I have been given the opportunity to experience many different ways in which objects are used in religious settings. From the tactile pleasure of holding a book in my hands while singing (though I don't read music and can't carry a tune in a bucket) to the lovely sounds of crystal bowls, drums, acoustic or even electric guitars, the way objects are used in worship or meditations can increase the level of spiritual movement in a religious experience. In particular, the way sound is created and used can enhance an experience to amazing heights for me.

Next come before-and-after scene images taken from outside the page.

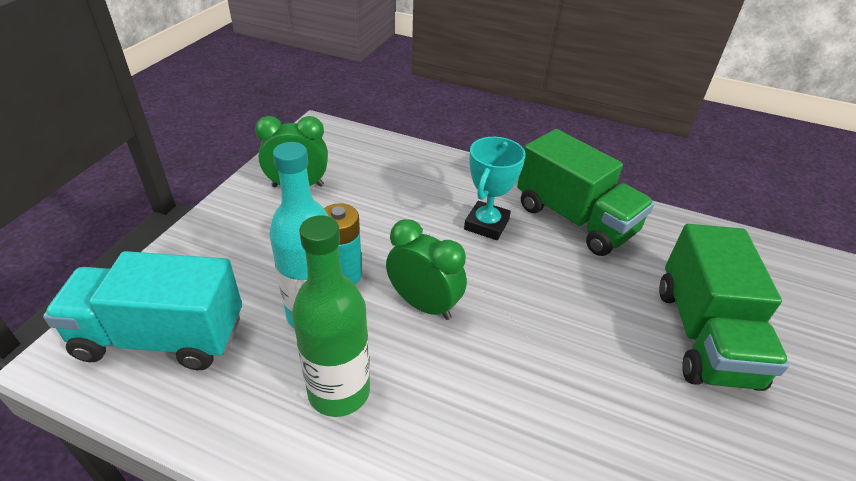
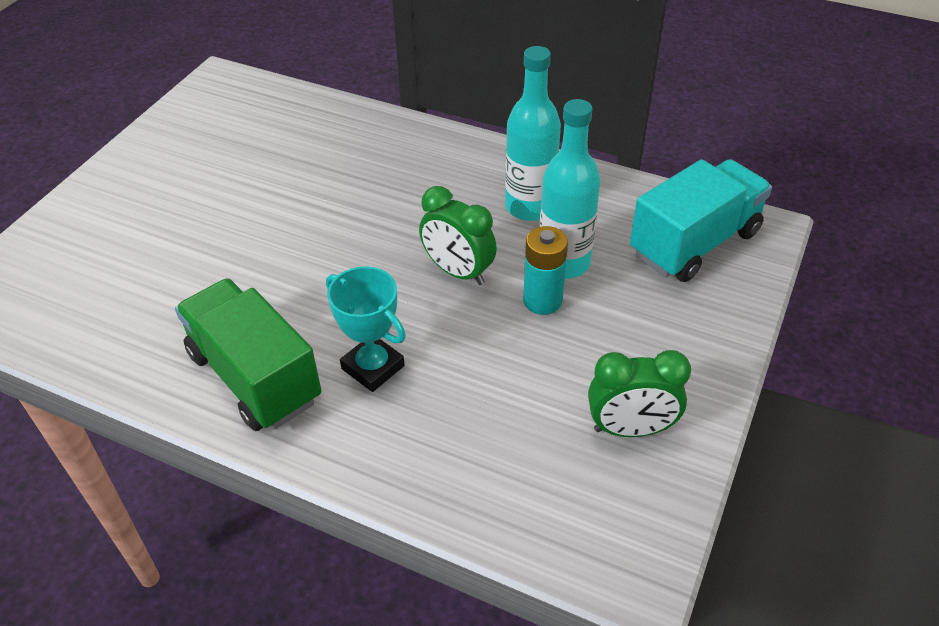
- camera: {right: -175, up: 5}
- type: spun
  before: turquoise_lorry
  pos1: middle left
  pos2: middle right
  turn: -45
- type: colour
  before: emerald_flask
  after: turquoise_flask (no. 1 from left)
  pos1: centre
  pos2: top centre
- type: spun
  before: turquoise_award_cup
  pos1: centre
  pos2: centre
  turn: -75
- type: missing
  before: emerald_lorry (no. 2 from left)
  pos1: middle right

While I am not a huge fan of the organ, I appreciate certain ways that a good organist can speak to my spirit. When I think about my not being a fan of the organ I realize that it is hilarious that I AM a huge fan of the bagpipe. A well played bagpipe at a memorial service is extremely moving to me. There is something thick and nourishing about the pipe and drums. Musical objects can create a religious experience out of an experience others might see as mundane. An afternoon at the Renaissance Festival, spent watching belly dancers move to doumbek and tambourine, can be almost religious to me. It is no doubt a spiritual experience for me. The sounds, the sights, the smells that go along with the experience create an atmosphere that moves me beyond time and space. I am moved to become one with the music; my mind expands into the ether.

Statues, iconography, small bits and pieces of the world around us placed on altars or around the periphery can make a place sacred. Incense or candles, flowers or green boughs can bring such olfactory delights that one can imagine oneself outside the bounds of time.

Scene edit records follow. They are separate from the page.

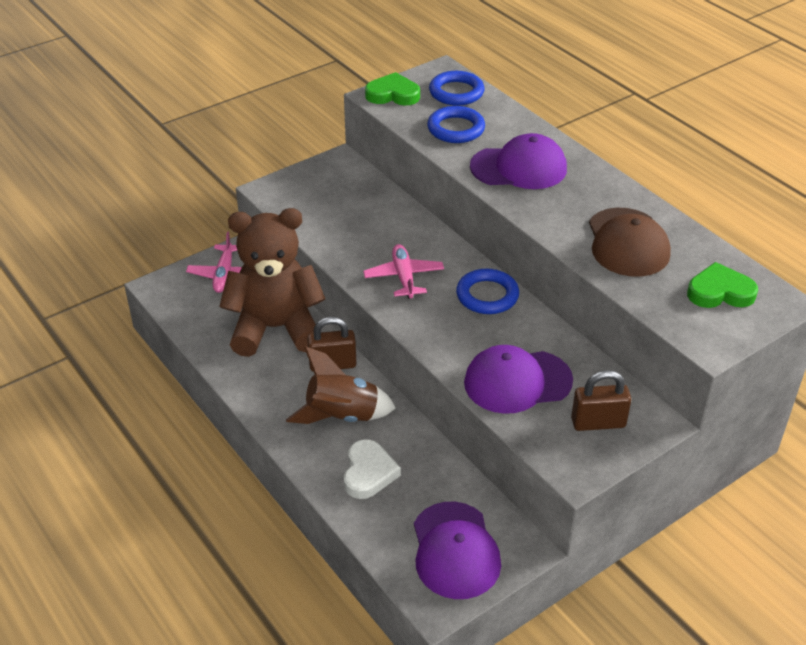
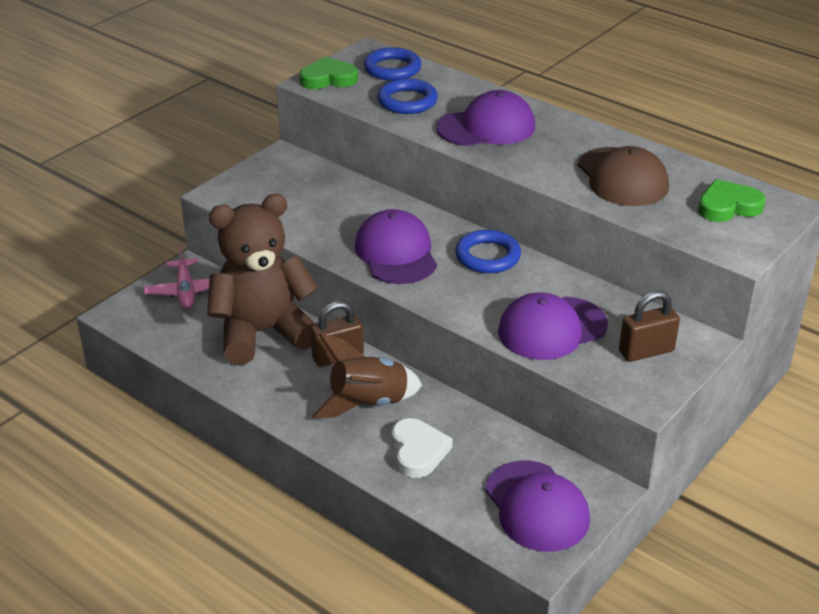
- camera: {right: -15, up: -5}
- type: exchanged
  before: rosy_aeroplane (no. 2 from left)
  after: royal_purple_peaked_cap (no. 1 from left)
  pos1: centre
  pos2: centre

Think about the space where you gather with others to connect with the Divine. Notice how the smallest things placed around a table become metaphors for the connection between us and that which is transcendent.  Notice how the simplest of objects can transform an ordinary table, an ordinary room, an ordinary building or back yard, or even just a tiny shelf in an entertainment center into a sacred space.

My tiny prayer altar - on a shelf.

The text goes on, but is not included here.